To investors,
Finance and investing is based on numbers. Those numbers are used to create metrics. Metrics are put into models, which are used to create insights. Investors take the insights and make directional bets in the market based on their expectation of how the future will unfold.
But what happens when people disagree on math?
That may seem like an absurd question to pose, but let me explain. The Federal Reserve and other central banks around the world are actively engaged in a battle to get inflation under control. What exactly is inflation? It is a mathematical measurement of numbers and metrics.
To be specific — inflation is “a general increase in prices and fall in the purchasing value of money” that is traditionally measured in year-over-year change.
While you wouldn’t think that math would become controversial, the inflation measurement has long been debated. There is the macro argument of whether inflation should be calculated as a simple year-over-year change of prices (as it was before 1980s) or if inflation should be measured using a weighted basket of goods that is changed based on complex calculations (as it is done today).
The difference between these two strategies creates a very different picture of inflation, which is illustrated here.
The blue line is the old way of calculating inflation and the red line is the more modern way. Rather than debate the merits of each approach, I want to simply highlight that there is debate over how to calculate inflation through different methodology. This difference would currently produce one inflation number that is close to 14% and another that is closer to 6%. Obviously that is a big gap.

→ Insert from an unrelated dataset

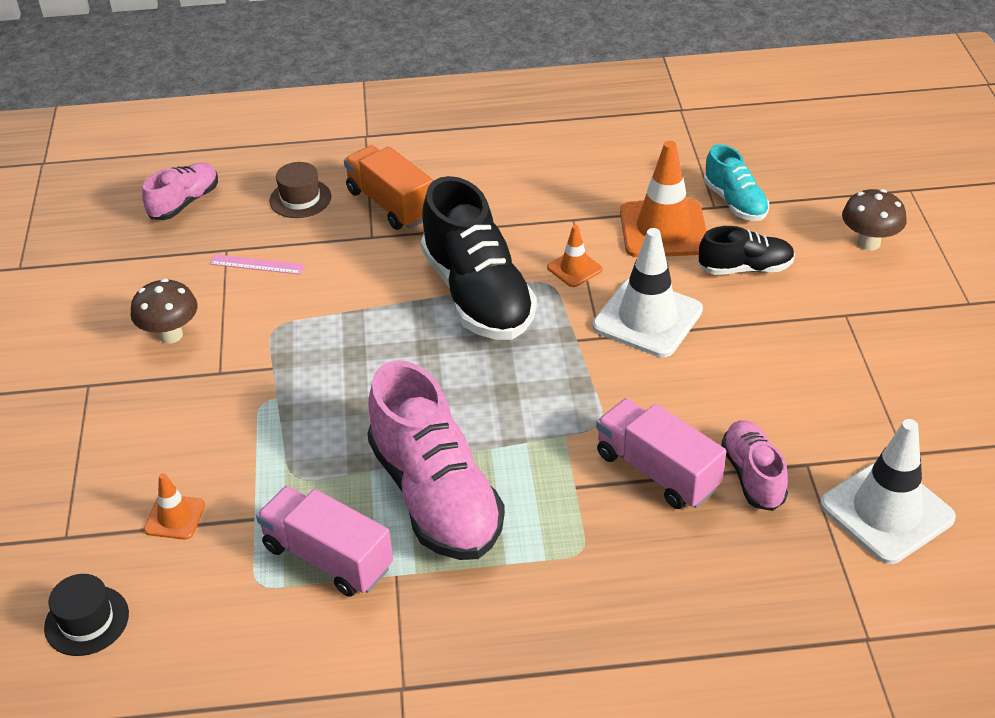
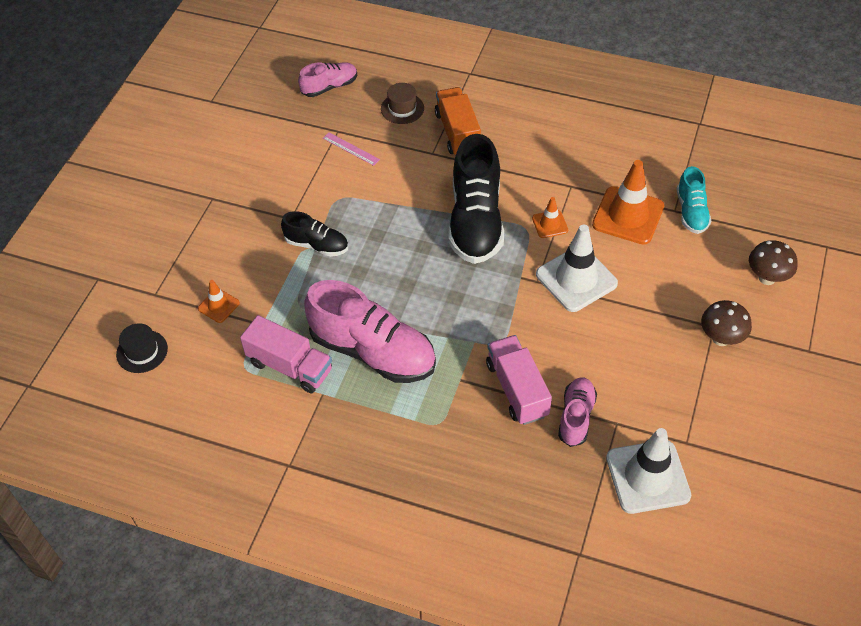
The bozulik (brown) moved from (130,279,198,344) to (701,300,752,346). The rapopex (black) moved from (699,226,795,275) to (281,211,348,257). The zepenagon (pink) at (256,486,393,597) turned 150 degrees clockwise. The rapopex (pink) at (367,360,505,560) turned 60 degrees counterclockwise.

But the inflation debate over numbers, metrics, models, and insights doesn’t stop there. The nuanced debates around inflation can be even more intense. Most people in financial markets have given up on the macro argument of new vs old methodology, so the new battle ground is on various details of the modern methodology.
For example, the Bureau of Labor Statistics has recently announced that they are changing the methodology for calculating inflation. It isn’t a big change, which is why you probably haven’t heard about it, but the small changes could actually be more dangerous in a high inflation environment.